I am currently acting as a second pair of eyes and an additional conscience for a client planning to standardize CRM and sales processes, with SalesForce.com as a hub and core enabling technology. I’ve been helping to think through what the future might look like with several different lines of business (each of which is supported by unique and varied legacy applications today) all unified, from a sales standpoint at least, in SalesForce.
One possible approach would be to embark on a massive customization project, adding all sorts of custom domain objects and features to SalesForce itself, creating a tightly integrated, if monolithic, solution.
A more palatable approach, to me, would be to leave SalesForce as “vanilla” as possible, letting it track customers, contacts and sales leads, and letting it handle the workflow associated with contracts (out for review, signed, approved, etc.). When a signed contract means it’s time to start delivery of goods or provisioning of online resources for customer access, why not leave that detailed and very business-specific work to applications built in standard technology (.NET, Java, Rails, etc.), rather than forcing everything to be built in the far less capable Apex programming environment within SalesForce?
Ah, but to do that, we’d need the ability for many disparate applications to listen for and respond to events issued by SalesForce. That’s hard to do, isn’t it? Frankly, no. And it’s a perfect reason to look at a service-oriented solution.
Mind you, I’m not talking about the full-stack, SOAP-to-nuts SOA that the Big Vendors tried to push for most of this decade. I’m talking about more of an architectural pattern that can be implemented with any of a number of lightweight, inexpensive (or open source) tools and frameworks.
It’s really quite simple – an application implementing some form of state machine / workflow process can send event notifications to an event sink. That sink can inspect data packaged with the event and publish it to an appropriate place (queue, topic, etc. – pick your terminology), where a waiting application can fire up activity that should happen as a result of the event.
All of this can happen using very simple technology – queuing systems, REST-based API’s, etc. Since all the activity is happening inside the four walls of the corporation, heavyweight protocols like SOAP are unnecessary baggage.
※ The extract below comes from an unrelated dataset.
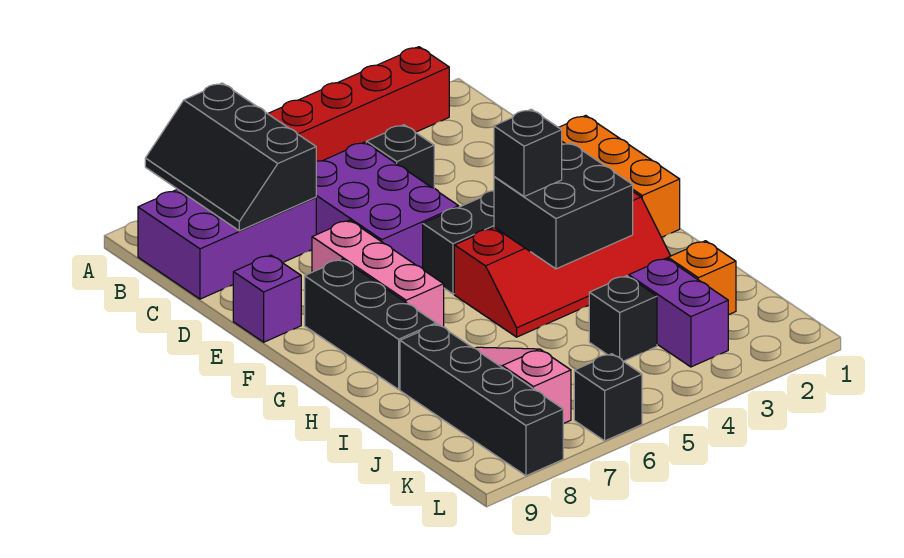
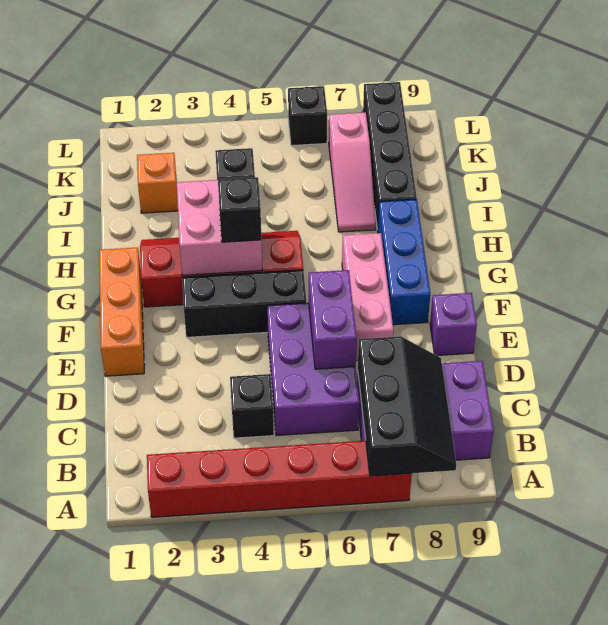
black brick F8:H8 level 1 -> blue brick F8:H8 level 1
black brick G3:H4 level 2 -> pink brick G3:H4 level 2
purple brick J3:K3 level 1 -> purple brick D6:E6 level 2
All that to say this: the problems that SOA attempted to solve remain in 2013. In fact, they’ve grown in number, with applications on mobile devices entering the fray as both publishers of and subscribers to business events. So SOA as an architecture is valid and relevant. It’s the heaviness and baggage associated with “Big SOA” that I still take issue with. Fortunately, in today’s technical environment, there’s no need to pay for a big commercial enterprise bus, or to feed it messages mummified in layers of SOA data.